Autores, idéias e tudo o que cabe num livro

QUESTÃO AGRÁRIA

Cristiane Costa

Em 1997, o Movimento dos Trabalhadores Rurais Sem Terra chamou a atenção do país para a questão agrária, realizando uma das maiores manifestações populares de sua história, a Marcha pela Reforma Agrária, Emprego e Justiça. De lá para cá, a reação da mídia variou do descaso inicial ao deslumbramento, passando por uma demonização sem precedentes (a capa da Veja com um João Pedro Stédile em vermelho, em que só faltavam os chifrinhos, não deixa mentir).

O livro da socióloga paulista Maria da Glória Gohn, ao fazer um apanhado dessa relação de amor e ódio, é um ótimo instrumento para refletir sobre a cobertura da imprensa às ações do MST, além de fornecer importantes informações sobre o movimento, seus pontos altos e seus impasses.
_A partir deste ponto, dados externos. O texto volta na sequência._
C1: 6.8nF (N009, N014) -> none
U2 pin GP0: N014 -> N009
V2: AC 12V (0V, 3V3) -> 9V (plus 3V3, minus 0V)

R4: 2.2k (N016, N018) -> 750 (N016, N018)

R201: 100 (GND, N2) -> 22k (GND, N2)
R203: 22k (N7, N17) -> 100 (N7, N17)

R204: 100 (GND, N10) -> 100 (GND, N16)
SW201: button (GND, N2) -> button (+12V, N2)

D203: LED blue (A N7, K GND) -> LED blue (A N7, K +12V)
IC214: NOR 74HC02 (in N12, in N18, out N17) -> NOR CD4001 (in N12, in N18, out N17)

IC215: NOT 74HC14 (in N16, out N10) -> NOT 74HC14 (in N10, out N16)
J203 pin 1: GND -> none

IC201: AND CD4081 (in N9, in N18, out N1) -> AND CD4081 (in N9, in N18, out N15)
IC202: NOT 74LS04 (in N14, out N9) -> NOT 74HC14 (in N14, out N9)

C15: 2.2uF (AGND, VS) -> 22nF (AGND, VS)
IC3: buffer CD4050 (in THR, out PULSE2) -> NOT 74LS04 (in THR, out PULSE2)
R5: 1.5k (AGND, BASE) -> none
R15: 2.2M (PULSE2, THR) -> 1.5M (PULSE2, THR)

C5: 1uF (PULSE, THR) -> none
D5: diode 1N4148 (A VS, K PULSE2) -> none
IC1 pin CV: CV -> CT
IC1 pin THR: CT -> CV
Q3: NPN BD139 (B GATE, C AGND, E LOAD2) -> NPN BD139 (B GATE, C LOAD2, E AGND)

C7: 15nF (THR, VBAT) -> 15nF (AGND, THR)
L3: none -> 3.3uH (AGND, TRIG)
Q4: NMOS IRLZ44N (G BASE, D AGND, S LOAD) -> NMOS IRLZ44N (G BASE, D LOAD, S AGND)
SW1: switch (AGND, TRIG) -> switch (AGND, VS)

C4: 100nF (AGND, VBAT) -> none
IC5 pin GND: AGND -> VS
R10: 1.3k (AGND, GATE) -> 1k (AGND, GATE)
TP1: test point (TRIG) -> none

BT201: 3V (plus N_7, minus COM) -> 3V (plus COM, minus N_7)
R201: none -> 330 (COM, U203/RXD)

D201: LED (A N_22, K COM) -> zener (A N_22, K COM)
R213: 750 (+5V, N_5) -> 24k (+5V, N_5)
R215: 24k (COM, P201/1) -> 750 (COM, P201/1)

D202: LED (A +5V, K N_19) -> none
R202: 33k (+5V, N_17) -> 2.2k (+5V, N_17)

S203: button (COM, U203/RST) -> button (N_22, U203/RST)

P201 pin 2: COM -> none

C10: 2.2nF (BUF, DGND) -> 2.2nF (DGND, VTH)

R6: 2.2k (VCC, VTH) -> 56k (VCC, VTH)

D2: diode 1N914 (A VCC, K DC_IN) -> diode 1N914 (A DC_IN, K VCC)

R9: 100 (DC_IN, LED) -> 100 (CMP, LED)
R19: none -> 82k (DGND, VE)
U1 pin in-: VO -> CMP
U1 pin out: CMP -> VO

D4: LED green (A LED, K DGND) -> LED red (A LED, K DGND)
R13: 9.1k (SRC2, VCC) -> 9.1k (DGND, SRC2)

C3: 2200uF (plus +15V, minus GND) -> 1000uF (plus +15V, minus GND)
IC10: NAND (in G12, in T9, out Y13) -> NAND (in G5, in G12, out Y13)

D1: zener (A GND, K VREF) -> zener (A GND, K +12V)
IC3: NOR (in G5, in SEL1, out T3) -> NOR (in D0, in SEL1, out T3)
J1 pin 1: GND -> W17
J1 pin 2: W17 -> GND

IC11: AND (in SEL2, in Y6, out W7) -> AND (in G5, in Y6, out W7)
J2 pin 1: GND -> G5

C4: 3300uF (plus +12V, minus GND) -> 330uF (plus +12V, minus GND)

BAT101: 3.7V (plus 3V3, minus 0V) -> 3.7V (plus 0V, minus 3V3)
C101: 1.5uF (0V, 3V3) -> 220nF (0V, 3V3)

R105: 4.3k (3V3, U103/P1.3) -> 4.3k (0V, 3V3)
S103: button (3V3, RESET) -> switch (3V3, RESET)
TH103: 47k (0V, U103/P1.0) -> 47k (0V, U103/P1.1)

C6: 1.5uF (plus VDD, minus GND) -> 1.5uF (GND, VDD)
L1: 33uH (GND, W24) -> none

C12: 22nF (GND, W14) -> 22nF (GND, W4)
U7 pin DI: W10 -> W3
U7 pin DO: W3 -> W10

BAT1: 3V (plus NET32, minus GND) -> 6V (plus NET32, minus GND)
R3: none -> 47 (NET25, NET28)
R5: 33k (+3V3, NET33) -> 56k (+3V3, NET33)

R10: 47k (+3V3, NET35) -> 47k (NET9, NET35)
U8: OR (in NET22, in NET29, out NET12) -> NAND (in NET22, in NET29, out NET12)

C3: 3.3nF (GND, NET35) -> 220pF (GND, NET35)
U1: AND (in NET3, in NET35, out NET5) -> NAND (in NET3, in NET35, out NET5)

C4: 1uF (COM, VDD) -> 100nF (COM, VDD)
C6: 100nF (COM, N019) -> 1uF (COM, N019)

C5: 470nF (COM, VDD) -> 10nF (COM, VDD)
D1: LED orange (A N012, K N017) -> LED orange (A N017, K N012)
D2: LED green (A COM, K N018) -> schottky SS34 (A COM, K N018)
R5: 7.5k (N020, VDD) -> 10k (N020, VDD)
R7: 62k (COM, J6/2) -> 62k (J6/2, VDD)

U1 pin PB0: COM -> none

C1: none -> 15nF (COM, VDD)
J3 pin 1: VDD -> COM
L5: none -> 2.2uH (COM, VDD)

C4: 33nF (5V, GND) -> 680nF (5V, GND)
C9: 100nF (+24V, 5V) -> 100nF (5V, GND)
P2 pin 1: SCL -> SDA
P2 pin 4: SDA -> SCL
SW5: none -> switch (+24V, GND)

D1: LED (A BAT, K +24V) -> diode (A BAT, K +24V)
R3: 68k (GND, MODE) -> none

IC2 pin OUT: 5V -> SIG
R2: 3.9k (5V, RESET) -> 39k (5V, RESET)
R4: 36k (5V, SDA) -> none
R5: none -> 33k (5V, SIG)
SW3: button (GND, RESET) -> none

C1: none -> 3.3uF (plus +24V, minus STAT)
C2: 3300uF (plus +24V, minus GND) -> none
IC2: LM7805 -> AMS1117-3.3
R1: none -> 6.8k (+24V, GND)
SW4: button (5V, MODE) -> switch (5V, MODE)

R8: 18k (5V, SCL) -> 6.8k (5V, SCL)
Doutora em Ciência Política pela USP, com pós-doutorado em Sociologia pela New School for Social Research, de Nova Iorque, não faltam à autora credenciais para o trabalho.

Atualmente professora titular da Faculdade de Educação da Unicamp e coordenadora do Gemdec (Grupo de Estudo sobre Movimentos Sociais, Educação e Cidadania), Maria da Glória Gohn vem, há mais de 20 anos, dedicando-se a estudar as lutas sociais, com oito livros sobre o assunto.

Tanto para o repórter que cobre os encontros políticos, marchas e invasões, como para o leitor que se interessa pelo assunto, são fundamentais os capítulos que explicam as origens históricas e contexto político do MST. A autora tem a seu favor um discurso não militante, que lhe permite olhar os dois lados da questão, e uma abordagem sociológica bastante contemporânea, que, em vez de abafar as contradições, as explicita.

Assim, ao analisar temas como a importância dada à educação dentro do movimento, vai além dos tradicionais elogios (até do Unicef) ao modelo implantado – em que 2.800 professores atendem a 75 mil crianças nos assentamentos e acampamentos espalhados por todo o país – revelando também os seus impasses. "No projeto educativo do MST há uma visão emancipatória de que o caminho para a libertação é a conscientização", afirma. Mas essa conscientização ideológica esbarraria, segundo ela, na dificuldade de conciliar os problemas reais, principalmente de jovens e mulheres, do dia-a-dia dos acampamentos com a rigidez dos preceitos téoricos marxistas e da herança religiosa do movimento, cujas raízes estão ligadas às Comunidades Eclesiais de Base.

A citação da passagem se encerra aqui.